As for her daughters, the girls went to live with a foster family in Searcy.

“I was afraid they would end up in a horrible foster home. You hear stories. You don't hear about the good foster homes. You hear about the bad ones,” Lazier said.

However, this was one of the good ones. Andrew Baker and his wife took Lazier’s daughters in and cared for them as if they were their own.

“They love them. They call them Mimi and Doo-Dah. My 2-year-old loves her some Doo-Dah,” Lazier laughed. 

With her children being cared for, Lazier went to work. As mandated by DHS, she started taking parenting classes, began counseling and signed up for an outpatient NA program.

“I needed to have a job and an apartment. I needed to show I could take care of the kids financially and have a house over their heads. I couldn't live at my moms and have the kids come back,” Lazier said. 

Baker said Lazier went above and beyond to get her kids back.

“One of the things Jessica did that separated her from the very beginning is that she hit the ground running doing all the things necessary to have reunification with her kids. She was a mom on a mission,” foster parent Andrew Baker said. 

On Dec. 21, five months after her daughters were placed in foster care, Lazier received a phone call from her caseworker.

“She called me and she said, ‘Okay, I have an early Christmas present for you.’ She said, ‘You’re going to get the girls for Christmas.’ And I said to her, ‘Like forever?’ And she said ‘Yes, forever.’ I just dropped to the ground crying and she was like, ‘Stop crying this is a good thing, and I said, ‘I’m crying happy tears!’” Lazier said.

Today, Lazier works full-time at a hotel and lives with her daughters in a new apartment. In July, she'll celebrate one year in recovery.

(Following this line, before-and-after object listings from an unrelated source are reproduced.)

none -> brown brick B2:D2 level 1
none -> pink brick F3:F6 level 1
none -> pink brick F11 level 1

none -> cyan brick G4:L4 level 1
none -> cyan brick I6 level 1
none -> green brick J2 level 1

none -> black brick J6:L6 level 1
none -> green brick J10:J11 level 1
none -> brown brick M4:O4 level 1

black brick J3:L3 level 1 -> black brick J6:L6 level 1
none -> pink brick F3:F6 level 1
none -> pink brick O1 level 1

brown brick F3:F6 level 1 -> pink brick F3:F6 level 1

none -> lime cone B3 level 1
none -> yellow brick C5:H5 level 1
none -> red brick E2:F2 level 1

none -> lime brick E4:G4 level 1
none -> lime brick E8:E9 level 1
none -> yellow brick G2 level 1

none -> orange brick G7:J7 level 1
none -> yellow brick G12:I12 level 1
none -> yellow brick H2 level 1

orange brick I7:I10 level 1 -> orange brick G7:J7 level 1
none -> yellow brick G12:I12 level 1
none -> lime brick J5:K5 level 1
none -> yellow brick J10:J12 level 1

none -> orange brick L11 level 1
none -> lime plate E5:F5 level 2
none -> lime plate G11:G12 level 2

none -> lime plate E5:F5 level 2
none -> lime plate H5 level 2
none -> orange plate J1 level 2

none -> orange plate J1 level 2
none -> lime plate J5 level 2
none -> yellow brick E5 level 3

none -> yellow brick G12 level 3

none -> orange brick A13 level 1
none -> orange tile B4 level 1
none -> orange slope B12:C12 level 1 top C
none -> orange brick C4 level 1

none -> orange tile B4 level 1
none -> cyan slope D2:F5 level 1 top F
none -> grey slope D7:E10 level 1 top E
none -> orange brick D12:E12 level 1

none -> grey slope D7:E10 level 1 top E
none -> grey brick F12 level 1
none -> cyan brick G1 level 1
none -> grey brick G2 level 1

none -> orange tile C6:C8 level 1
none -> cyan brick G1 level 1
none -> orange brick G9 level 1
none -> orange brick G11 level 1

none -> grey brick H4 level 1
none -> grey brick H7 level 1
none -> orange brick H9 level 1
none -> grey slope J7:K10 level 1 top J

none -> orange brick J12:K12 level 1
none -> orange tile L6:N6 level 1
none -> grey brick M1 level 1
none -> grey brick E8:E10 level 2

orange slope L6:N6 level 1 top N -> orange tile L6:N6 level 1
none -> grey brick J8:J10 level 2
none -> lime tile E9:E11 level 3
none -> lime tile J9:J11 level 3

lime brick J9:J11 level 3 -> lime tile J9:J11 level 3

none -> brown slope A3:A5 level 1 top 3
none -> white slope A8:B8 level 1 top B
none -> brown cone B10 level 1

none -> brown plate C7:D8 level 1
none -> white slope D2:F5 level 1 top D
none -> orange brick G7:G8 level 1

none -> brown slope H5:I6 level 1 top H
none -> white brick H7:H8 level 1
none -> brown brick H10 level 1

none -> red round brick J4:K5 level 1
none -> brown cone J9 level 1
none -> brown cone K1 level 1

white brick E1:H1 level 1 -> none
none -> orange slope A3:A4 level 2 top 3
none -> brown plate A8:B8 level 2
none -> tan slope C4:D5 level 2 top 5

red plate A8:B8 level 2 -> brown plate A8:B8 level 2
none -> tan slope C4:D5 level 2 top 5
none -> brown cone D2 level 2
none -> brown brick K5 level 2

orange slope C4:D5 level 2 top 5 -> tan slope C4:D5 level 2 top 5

The girls’ foster parents, Andrew and his wife, remain a part of their lives.

“I plan to watch them all graduate from high school. If it’s up to me, they are all going to graduate from college. We are in this thing not just for today,” Baker said. 

Lazier said, looking back, losing her kids was a difficult but needed lesson in order to find herself.

“Your life isn't over when you have your kids taken. It’s really just beginning. You’re building yourself up to be a better you and a better mom for your kids or a better dad for your kids,” Lazier said. “Looking back I think I kicked butt!”

Lazier said she has grown as a mother and is more patient and present in her daughter's lives than ever before.

Her kids still spend time with their foster dad, Doo-Dah. He even watches them sometimes while Jessica is at work.